WASHINGTON (AP) — Twitter warned Thursday that governments around the globe are asking the company to remove content or snoop on private details of user accounts at an alarming rate.
The social media company revealed in a new report that it fielded a record number of legal demands — nearly 60,000 during a six-month period last year —- from local, state or national governments that wanted Twitter to remove content from accounts or reveal confidential information such as direct messages or user locations.
"We're seeing governments become more aggressive in how they try to use legal tactics to unmask the people using our service, collect information about account owners and also using legal demands as a way to try and silence people," Yoel Roth, the head of Twitter's safety and integrity, said in a conversation broadcast on the site Thursday.

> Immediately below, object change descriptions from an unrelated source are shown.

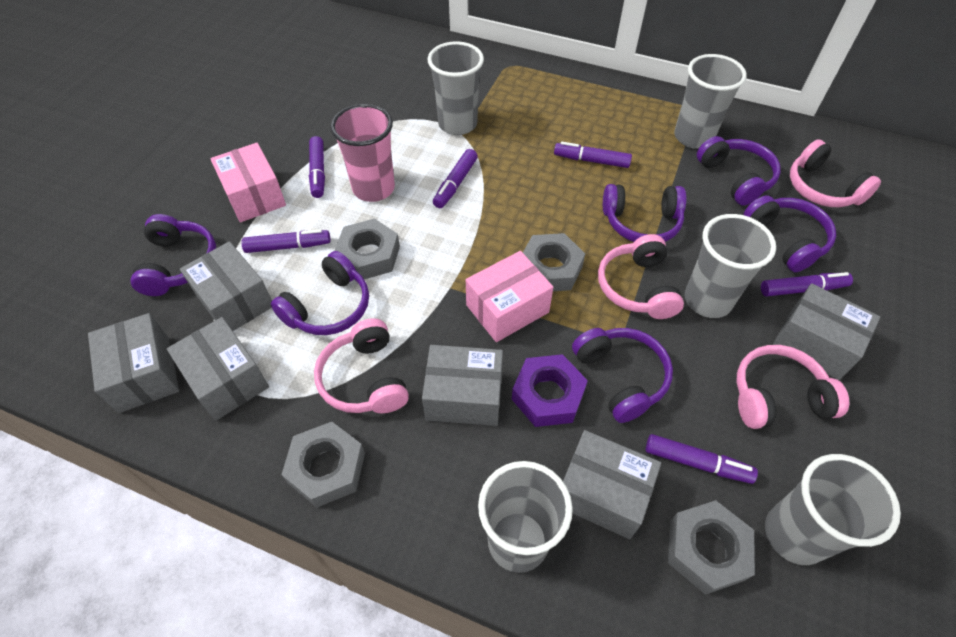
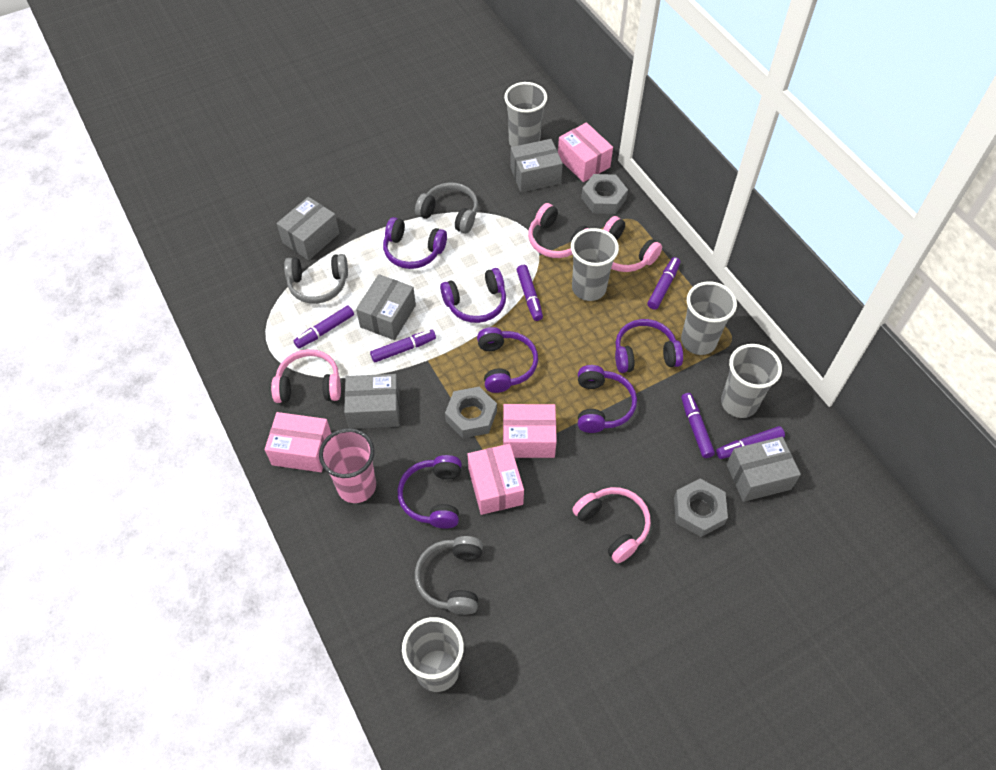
grey box: 6 -> 5
grey headphones: 0 -> 3
grey nut: 4 -> 3
pink box: 2 -> 4
purple nut: 1 -> 0

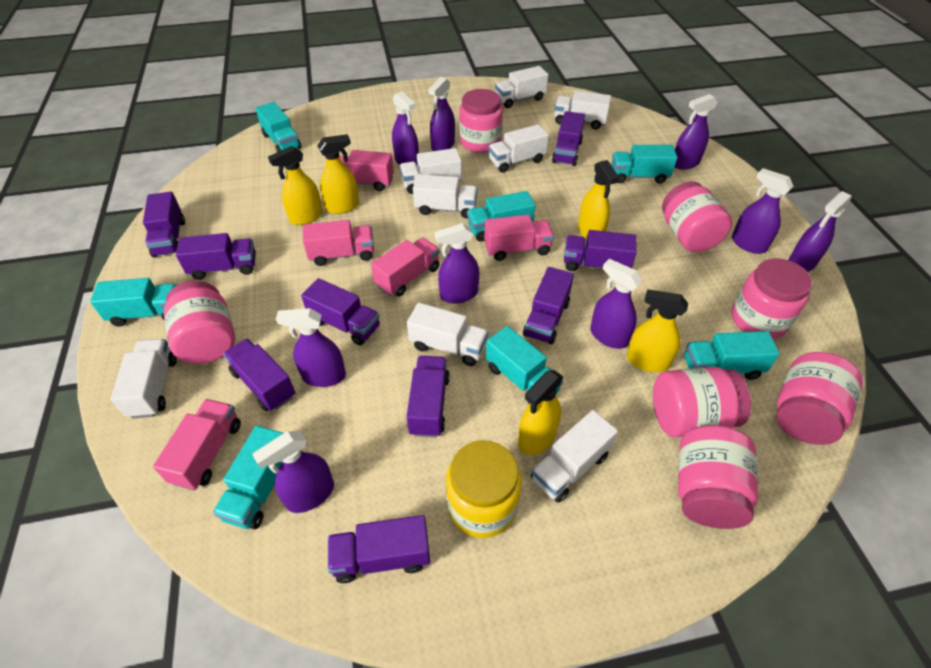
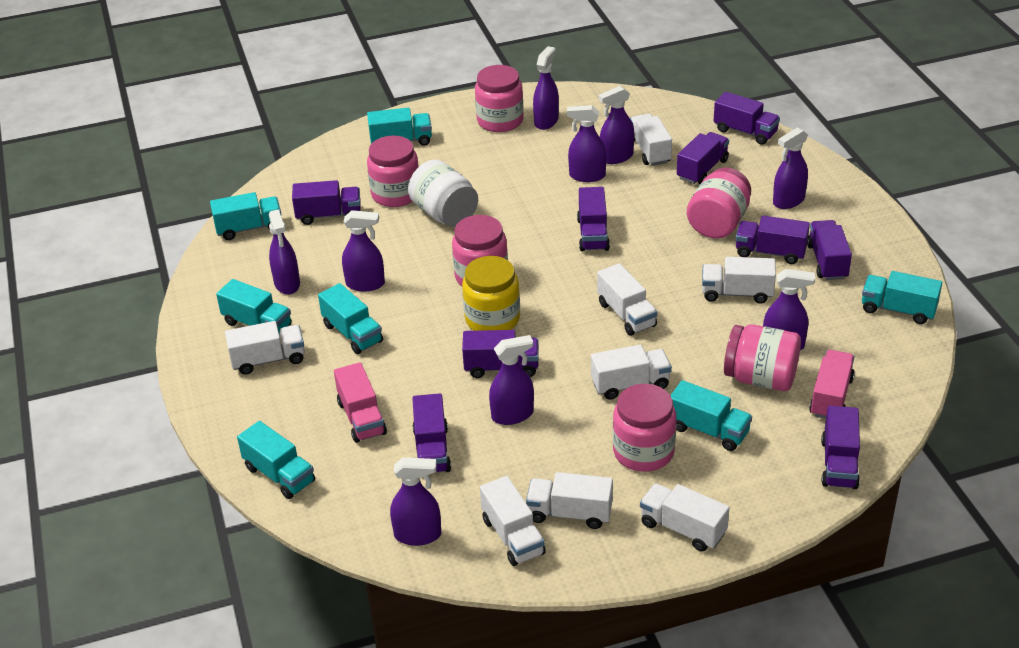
pink jar: 7 -> 6
pink truck: 5 -> 2
white jar: 0 -> 1
yellow spray bottle: 5 -> 0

The U.S. makes up the majority of demands for account information, accounting for 20% of the requests. India follows closely behind. Twitter says it complied fully with roughly 40% of all asks for information on user accounts.
Japan, which is also a frequent requestor for account information, makes the most requests of Twitter to take down content from accounts. Japan made more than 23,000 requests — half of all requests — for content to be removed. Russia followed closely behind on its takedown asks.
Meta, which owns Facebook and Instagram, also reported an increase in government asks for private user data during the same timeframe.
Twitter also reported a huge spike in requests from governments that targeted verified journalists and news outlets during the last half of 2021.
Governments also made a record number of legal demands on 349 accounts of verified journalists or news outlets around the globe between July and December of last year — a 103% increase.
Twitter did not provide a breakdown of which countries made those requests on journalists' accounts or how many of the asks they complied with.
Governments are using the social media companies to silence critics and censor journalists, Rob Mahoney, the executive director of the Committee to Protect Journalists, said in an emailed statement to The Associated Press.
"This surge in government demands for content takedowns and information on journalists is part of a global trend of increasing censorship and manipulation of information," Mahoney said. "Social media platforms are vital for reporters and they must do more to resist government attempts to silence critical voices."